StokerCon, new stories, new stories to be read at StokerCon, and more: a roundup

/ Saturday, June 3rd, 2023 / No Comments »

Prior to this post, you’ll notice a proliferation of double posts that were simultaneously shared on both the Mythic Delirium site and this one. That’s because my home blog here had a functional “simulpost to Twitter” feature, which doesn’t work anymore because of Elon Musk-driven changes to Twitter. Alas, so it goes.

(You’ll notice a lot of the graphics I produce now are square. That’s to make them compatible with my new-ish Instagram account, which maybe some year I will get the hang of using….)

But another reason for this has been because 2023 marks the 25th anniversary of the existence of Mythic Delirium, and I’ve spend the first half of the year focused most on the three projects I took on that were intended to coincide with the anniversary celebration: The Twice-Drowned Saint by C. S. E. Cooney, The Collected Enchantments by Theodora Goss, and Like Smoke, Like Light by Yukimi Ogawa. I still have a lot to do to promote these projects, but the labor involved in making them exist — executed in the time left over from starting a whole new career — has largely been completed. It seems to have become the norm that we no longer assume an understanding on the part of the reader that creators automatically, implicitly, enthusiastically endorse their own projects just by talking about them, SO, let me make an explicit endorsement: all three of this books are absolutely amazing and you need to buy copies ASAP.

That’s what I’ve been up to as a publisher. As a writer, I have also been up to things, lots of things, and as has become my standard, devoting time to doing the things keeps me from documenting them here, until a window opens up, as it has today.

Therefore, a whirlwind of roundups:

StokerCon

Anita and I will make our first ever appearances at a StokerCon this month. My simple but elegant schedule includes a short reading, participation in a mass signing, and speaking on a high-powered panel about the horror industry, which Anita will moderate! Find details in the graphic below.

Worth noting: Claire Cooney will also be present at StokerCon, a first for her as well. Mythic Delirium will not bring our full dog-and-pony show to this new turf, but our friends at Raw Dog Screaming Press have graciously agreed to carry The Twice-Drowned Saint and Yukimi’s Like Smoke, Like Light at their dealers room table, so we’ll at least have a (severed) toehold.

At the signing, I expect to have copies of Unseaming, Aftermath of an Industrial Accident — the first time these Shirley Jackson Award-nominated books of mine have ever appeared at a horror convention*, if you can believe it — my novel The Black Fire Concerto, and perhaps some surprises.
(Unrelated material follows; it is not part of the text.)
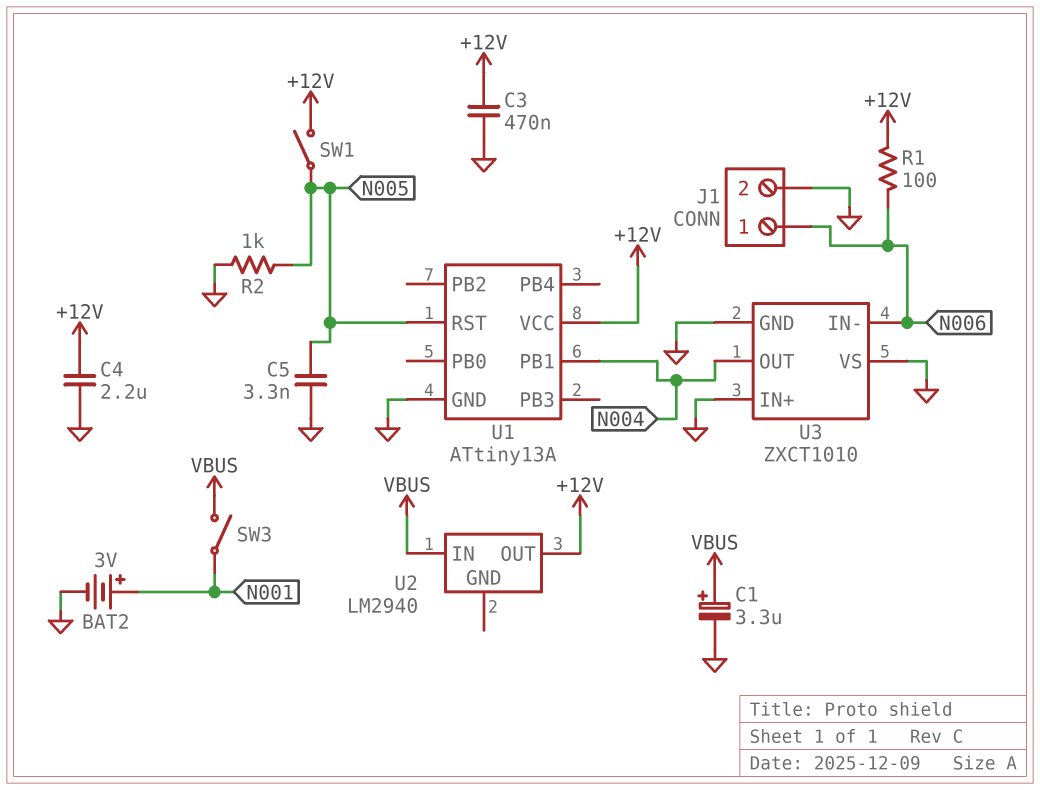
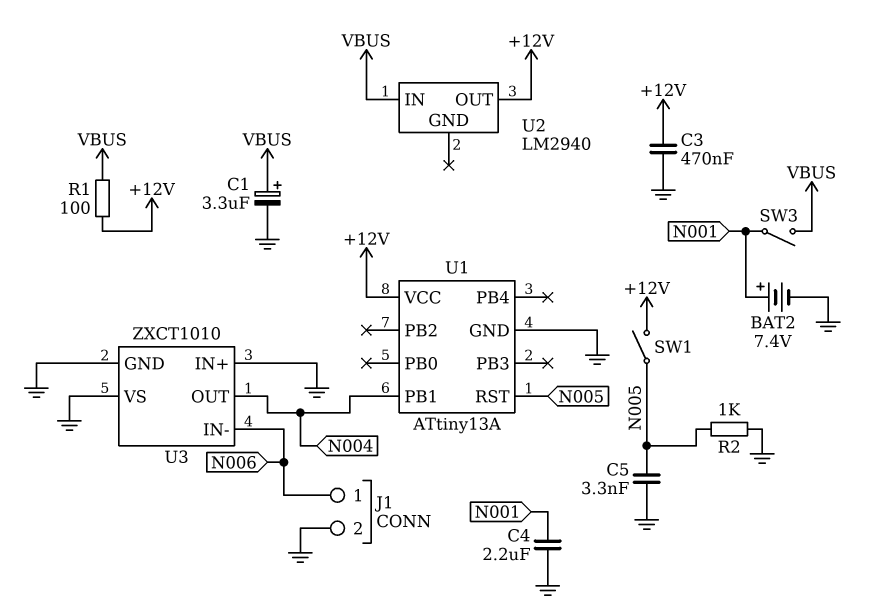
BAT2: 3V (plus N001, minus GND) -> 7.4V (plus N001, minus GND)
C4: 2.2uF (+12V, GND) -> 2.2uF (GND, N001)
R1: 100 (+12V, N006) -> 100 (+12V, VBUS)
For the reading, I plan to read two flash pieces: first, the story/poem/essay that opens Aftermath of an Industrial Accident, “Six Waking Nightmares Poe Gave Me in Third Grade”; second, Anita and I together will recite “Good to the Last Drop” (see below for what that is).

*Unseaming has been sold at the Outer Dark Symposium, but they eschew the label “horror.”

New fiction

My newest published stories turn out to be a couple of motion picture homages, who would have thought?

Good to the Last Drop

Not long after the release of Hulu’s Hellraiser, a movie Anita and I enjoyed a lot despite its flaws, she suggested a hilarious idea for a tribute/parody that captured my imagination. The result was “Good to the Last Drop.” Anita and I have worked on many creative projects together, including anthologies and poems, but in my 31 years of writing and our 31 years of marriage, this is our first short story composed as a couple.

And now you can listen to it, in a delightful reading by R.B. Wood on his Sudden Fictions Podcast. Click the graphic to go there.

The Green Silence

Scott Dwyer’s Plutonian Press has certainly earned my gratitude; this intriguing, edgy micropress has proven to be a major supporter of my short fiction in recent years; I have a story in every anthology Plutonian has published, including the latest, The Pinworm Factory, assembled as a tribute to David Lynch’s near-unclassifiable debut Eraserhead.

My story, “The Green Silence,” riffs on some of that film’s visual themes; it’s as surreal and nasty as the anthology’s title. (Rather on the opposite end of the spectrum from the gentle (by comparison) story Anita and I wrote together.)

Slow Burn

Since this story came out in March, I suppose I can’t quite call it new, but I haven’t yet shared my delightfully warped contributor copy of Cosmic Horror Monthly in this space, so here is that:

Slow Burn could be a really cool name for a collection of horror tales, doncha think?